Nur im Ereignisfall "Brand" dürfen Aufzüge nicht benutzt werden. Damit ist es in der Tat so, dass dann Menschen mit Mobilitätseinschränkungen, für die aufgrund der Art ihrer Einschränkung eine selbstständige Treppennutzung ausgeschlossen ist, auf Hilfe Dritter angewiesen sind. Für Neu- wie auch für Bestandsbauten der Deutschen Bahn ist immer die Vorgabe des Eisenbahnbundesamtes umzusetzen, wonach die Rettungswege so lange raucharm zu halten sind, bis sich alle zu Evakuierenden in sicheren Bereichen bzw. im Freien befinden. Das beinhaltet auch die sogenannte "Fremdrettungsphase", in der die Rettungskräfte (i.d.R. die Feuerwehr) Personen aus dem Gefahrenbereich bringen. Es muss immer genügend Zeit zur Evakuierung (Selbst- und Fremdrettung) zur Verfügung stehen. Entscheidend ist, dass eine entsprechend lange Phase gewährleistet ist, in der auf jeden Fall die Rettungswege nicht durch Rauchbildung beeinträchtigt sind. In unterschiedlichen Szenarien wird dies mittels anerkannter Simulationsverfahren nachgewiesen. Das gilt auch für den neuen Stuttgarter Hauptbahnhof.

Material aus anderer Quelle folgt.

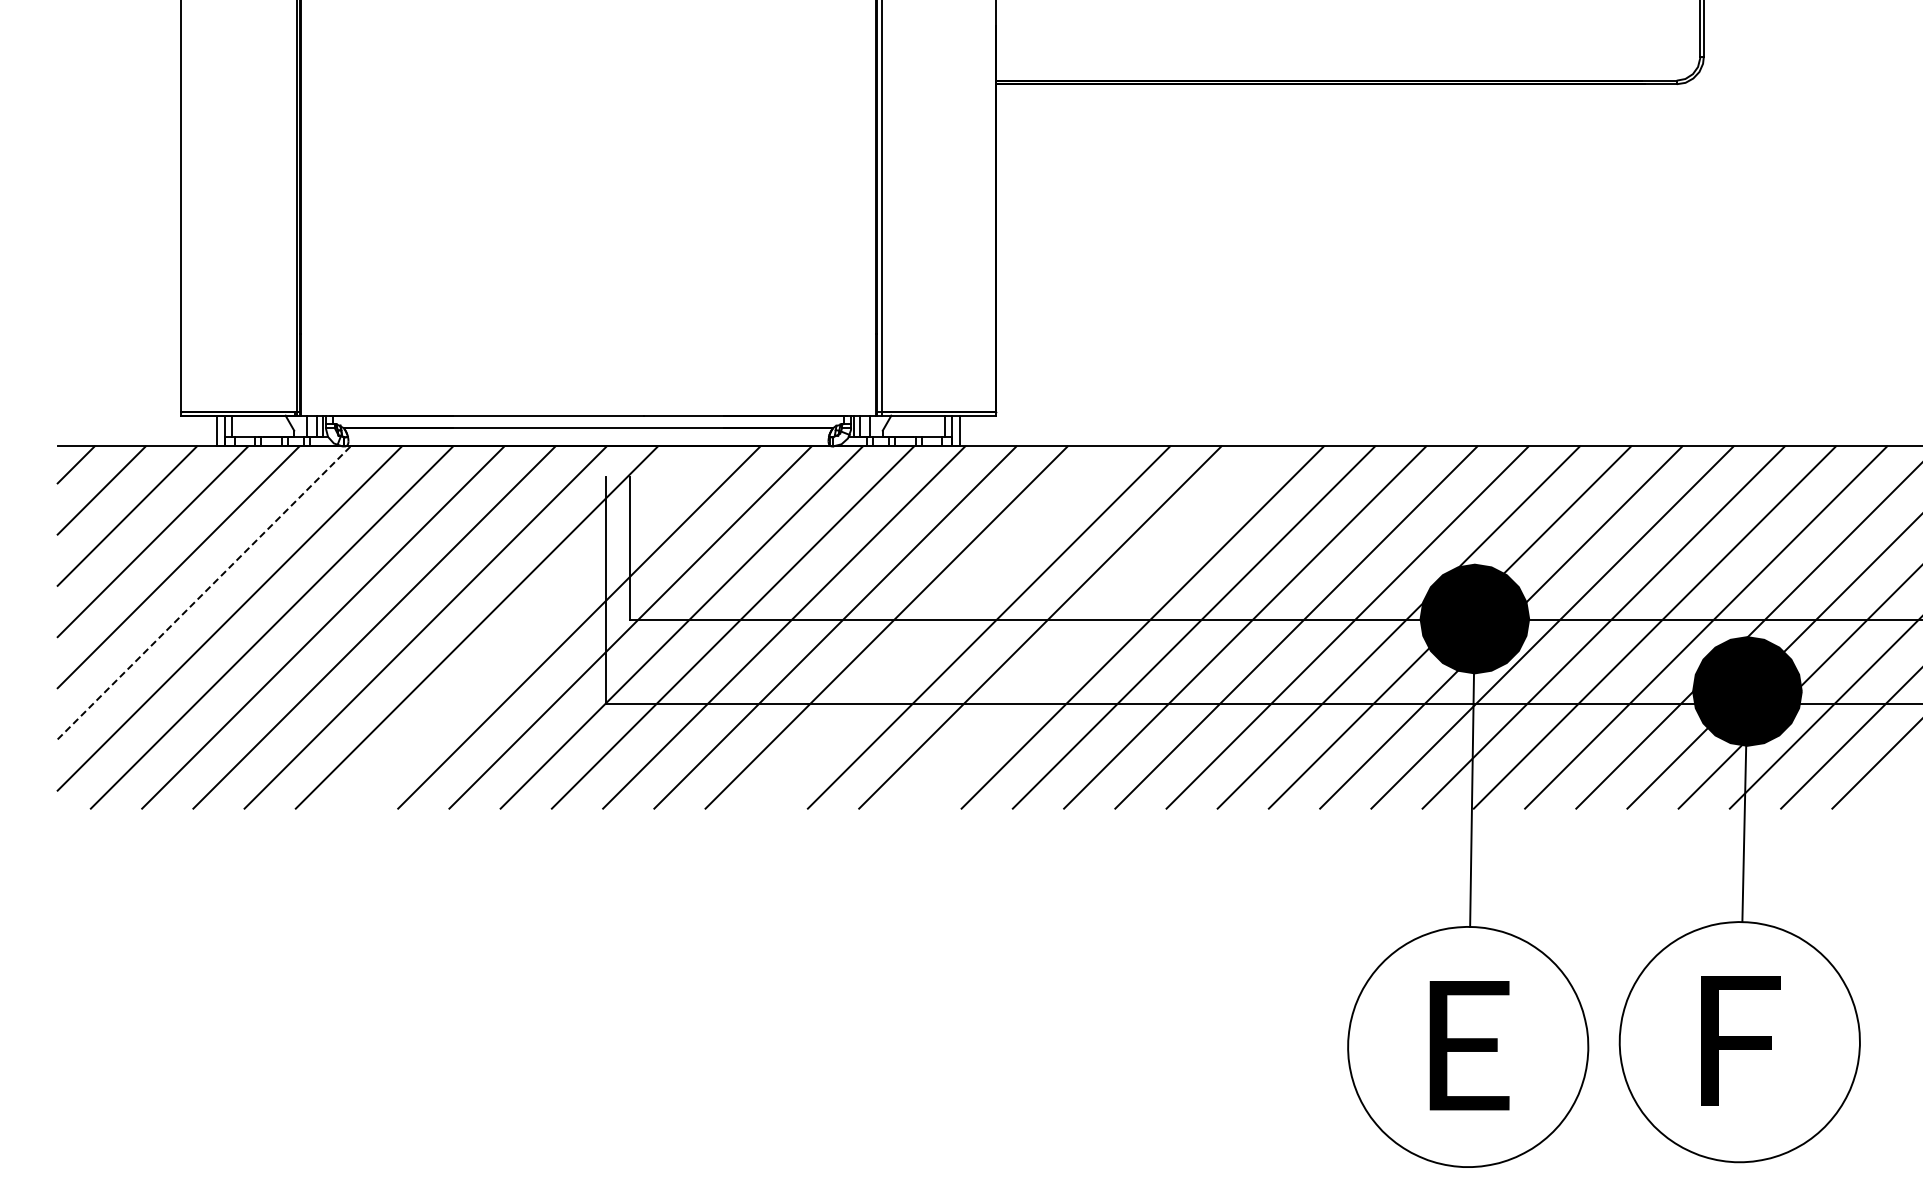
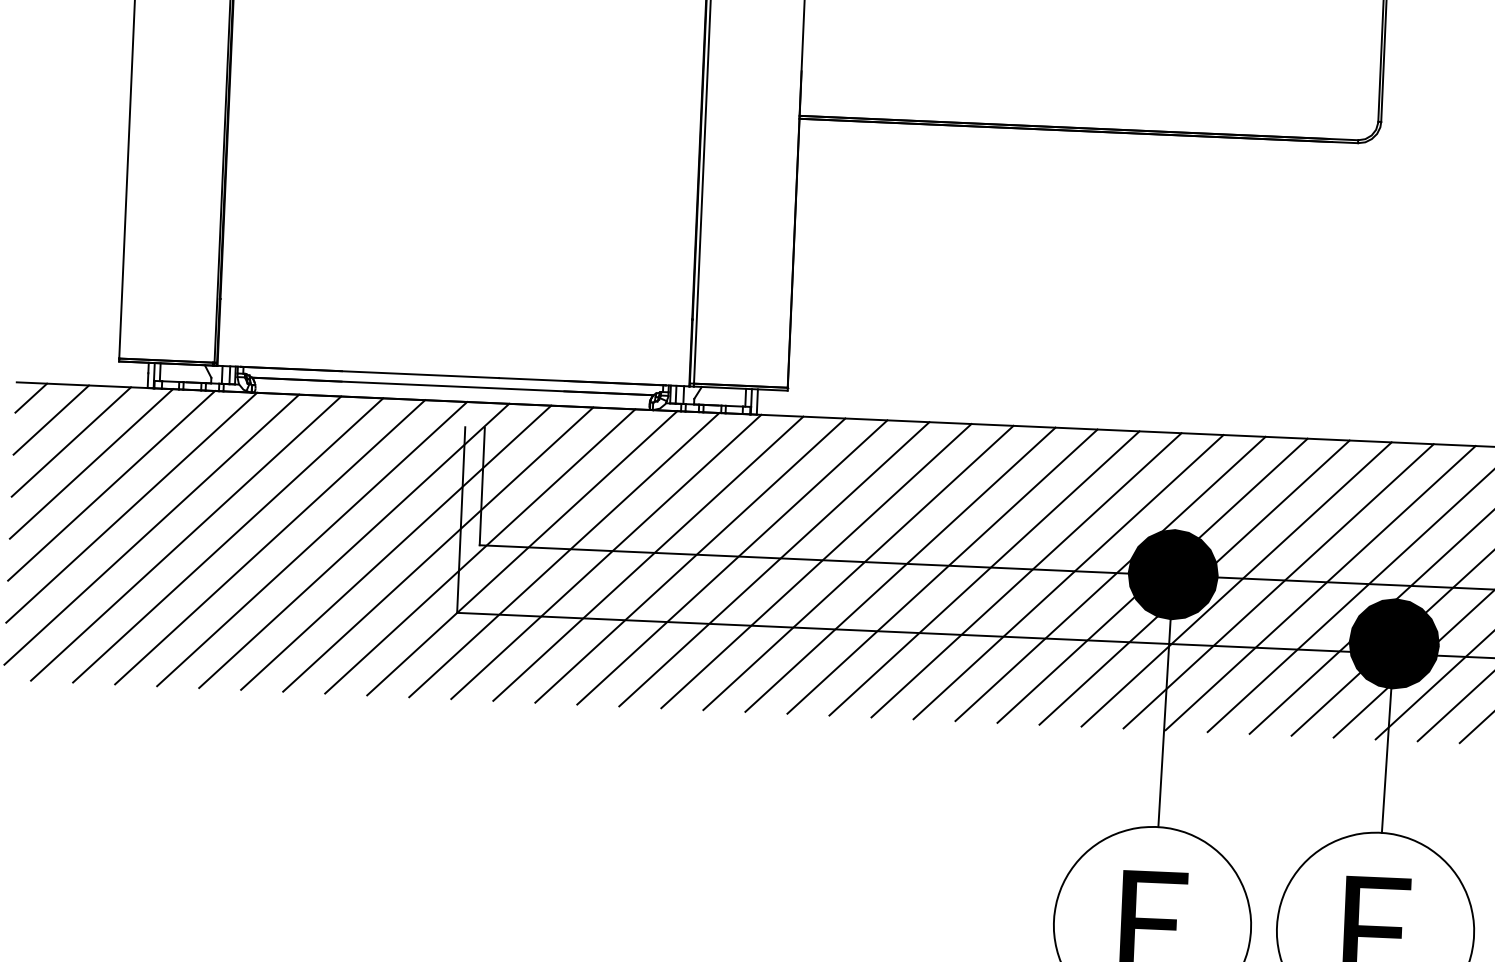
line: (204, 592) -> (131, 507), dashed -> solid
line: (527, 627) -> (395, 547), added
line: (937, 627) -> (732, 562), added
line: (1091, 627) -> (858, 567), added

In Stuttgart Hbf können sich Fahrgäste bei einem Brandereignis auf der Bahnsteigebene barrierefrei bewegen. Insgesamt stehen auf den 400 Meter langen Bahnsteigen drei Verteilerstege zur Verfügung. Auf jeden Fall kann man sich dann über i.d.R. mindestens zwei von einander unabhängige Stege in Sicherheit bringen. Mobilitätseingeschränkte Personen können sich mit dem allgemeinen Personenstrom zu diesen Zugängen bewegen. Dort befinden sie sich auch auf der Bahnsteigebene in einem für einen ausreichenden Zeitraum sicheren rauchfreien Bereich. Es ist anhand umfangreicher Simulationen verschiedener Szenarien nachgewiesen, dass genügend Zeit zur Verfügung steht und erst nach Abschluss der Fremdrettung durch die Feuerwehr mit einer möglichen Rauchbeeinträchtigung zu rechnen ist. Im neuen Stuttgarter Hbf wird entsprechend der Forderungen des Behindertengleichstellungsgesetzes über Aufzugsanlagen auch die Bahnsteigebene barrierefrei erschlossen. Es ist sichergestellt, dass auch bei einem Brandereignis auf der Bahnsteigebene die Sicherheit der in der Mobilität eingeschränkten Reisenden gewährleistet wird.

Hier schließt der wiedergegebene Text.